Need help from you guys on this.

iwanttosave_2

Hullo

A friends PC has ground to a halt after his brother was...looking at some sites...so said I'd have a look at it. There is a definate browser hijack on there, it wont let me even access google, it also wont let me run any programs such as malwarebytes, SS&D or hijack this normally, in safe mode or as admin.. Windows defender told me it was fine :rolleyes:

The only program I can run is avira which I've managed to get installed but crashes at 77%.

In the logs of Avira its found:

TR/crypt.xpack.gen.trojan
TR/TDss.yuz trojan
TR.Redol.C

All I can do is keep quarantining them.

Laptop is running on Vista

The only option I can think of now is moving on to combofix, any other ideas?

Marty_J

Can you run HijackThis and post a log?

iwanttosave_2

No, as I said in the OP it wont let me run it.

It shut down when I first tried installing it :rotfl: It just wont run any programs like that.

enigma52

can you do a system restore?

-TangleFoot-

Have you considered using a live CD preloaded with anti-malware software?

• UBCD4Win (some assembly required)
• Ultimate Boot CD
• Avira AntiVir Rescue System
• SystemRescueCd
• Dr. Web LiveCD

iwanttosave_2

God I'm trying to balance 2 laptops on my knee here. :rolleyes:

Tangle, that would be an option but I actually don't have any disks, we are waiting for a delivery.

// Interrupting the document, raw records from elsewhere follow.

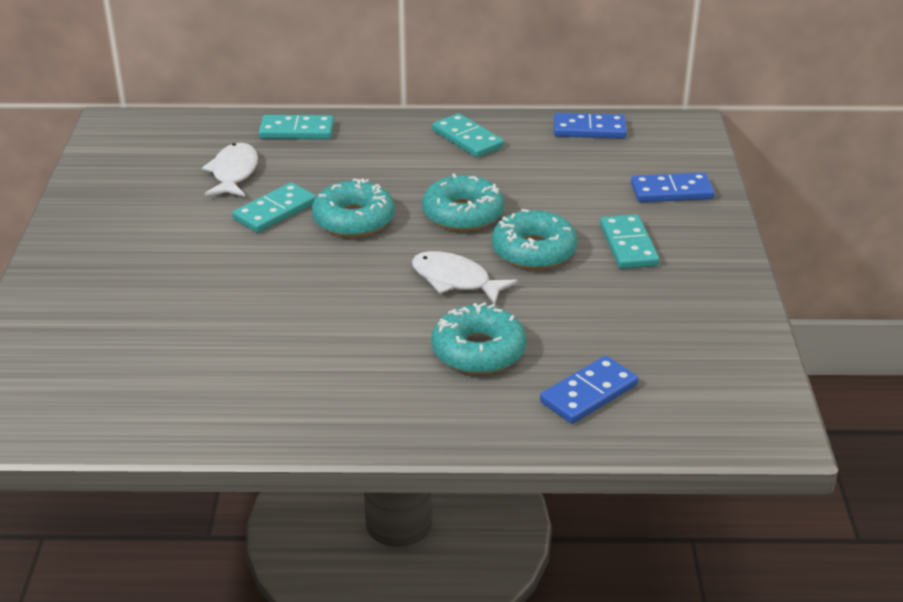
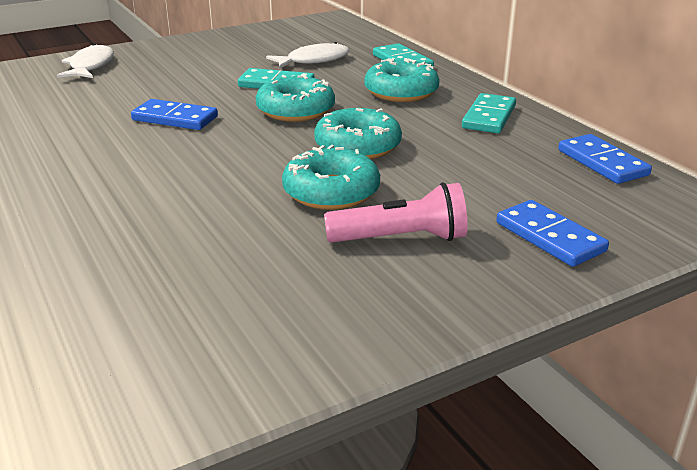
camera: 60 degrees right, 5 degrees down
(455, 280) = (241, 170): white fish -> white fish (90, 66)
(478, 351) = (130, 209): turquoise donut -> turquoise donut (401, 92)
(589, 393) = (87, 285): blue domino -> blue domino (175, 118)
(628, 245) = (401, 238): turquoise domino -> pink flashlight

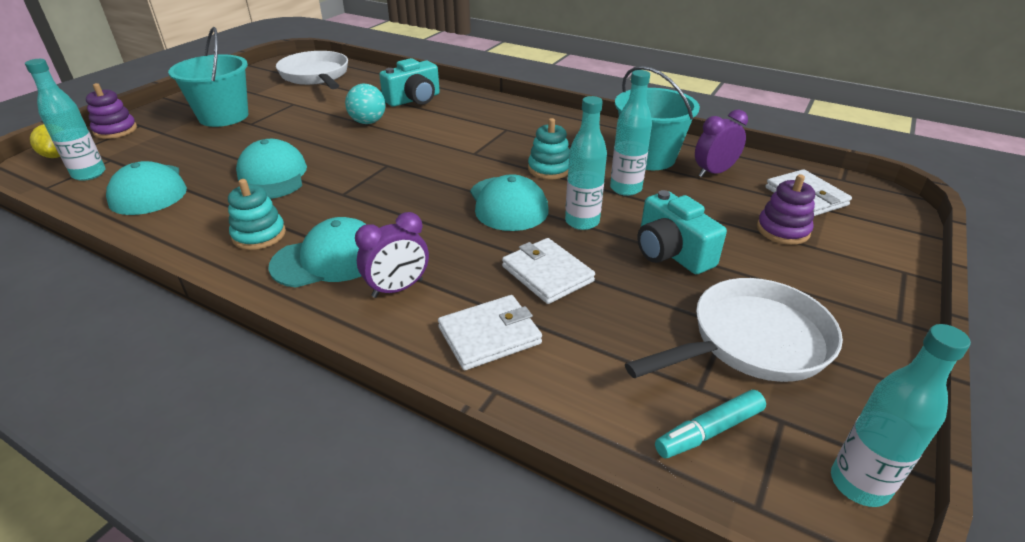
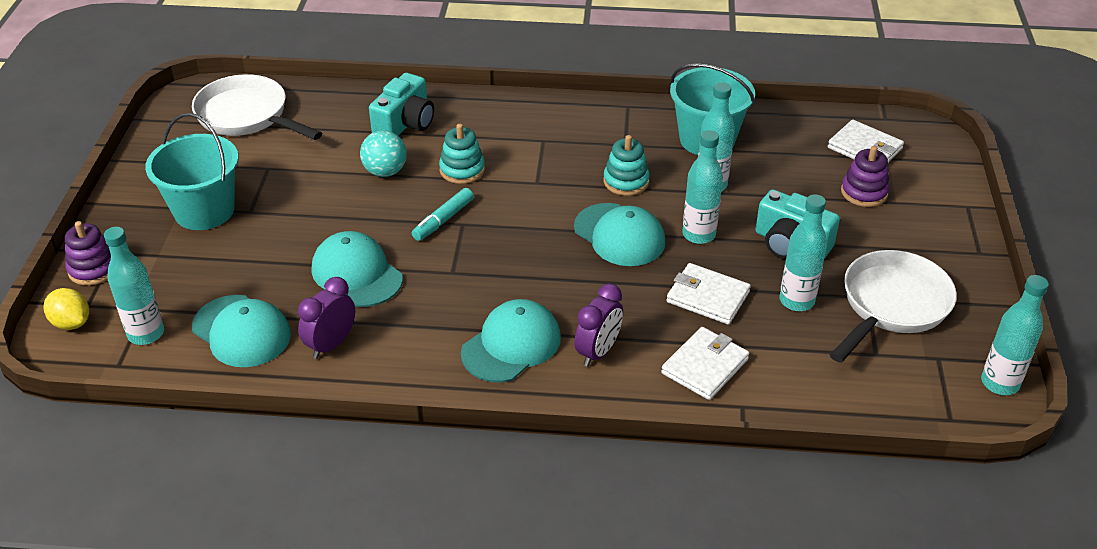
camera: 25 degrees left, 5 degrees up
(259, 235) = (420, 343): turquoise stacking toy -> turquoise stacking toy (462, 170)
(640, 304) = (796, 301): none -> turquoise bottle
(708, 431) = (898, 382): turquoise marker -> turquoise marker (443, 220)
(714, 172) = (775, 142): purple clock -> purple clock (331, 344)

At the moment its a case of dragging and dropping with memory sticks

I've managed to get on the internet if I manually type in the address, just just Hijack this again and it keeps saying its not installed properly and to redo it and when you try it just reboots.

I have a resident shield alert popping up which I am alt-F4ing because I'm pretty sure its just the malware faking it.

-TangleFoot-

iwanttosave wrote: »

I actually don't have any disks, we are waiting for a delivery. At the moment its a case of dragging and dropping with memory sticks

Ever heard of UNetbootin?

iwanttosave_2

Oooh never heard of that one.

I even just tried SDFIX in safemode and wont let me execute the bat file.

Browntoa

download combofix

http://www.bleepingcomputer.com/combofix/how-to-use-combofix

on the good one , put it on the infected one , try and run it. If it will not run then right click and rename the file from combofix to cleanup , then try again

no nedd for recovery console like XP , on vista just install and run

same applies with malwarebytes , rename the exe file to something else

iwanttosave_2

Thanks BT, I'm just seeing if the AV can get passed where it got stuck, I've finally managed to uninstall AVG (wouldn't let me before) so hopefully it was just Avira conflicting with it.

I'll try the combo fix once if I get anywhere with it.

iwanttosave_2

Just to let you know ComboFix worked perfectly, Avira found 2 of them and Combo removed the rest, I can now launch the malware programs which will hopefully pick off the stragglers. It shall be going back with strict instructions that his brother is not allowed within 15 feet of the bloody thing.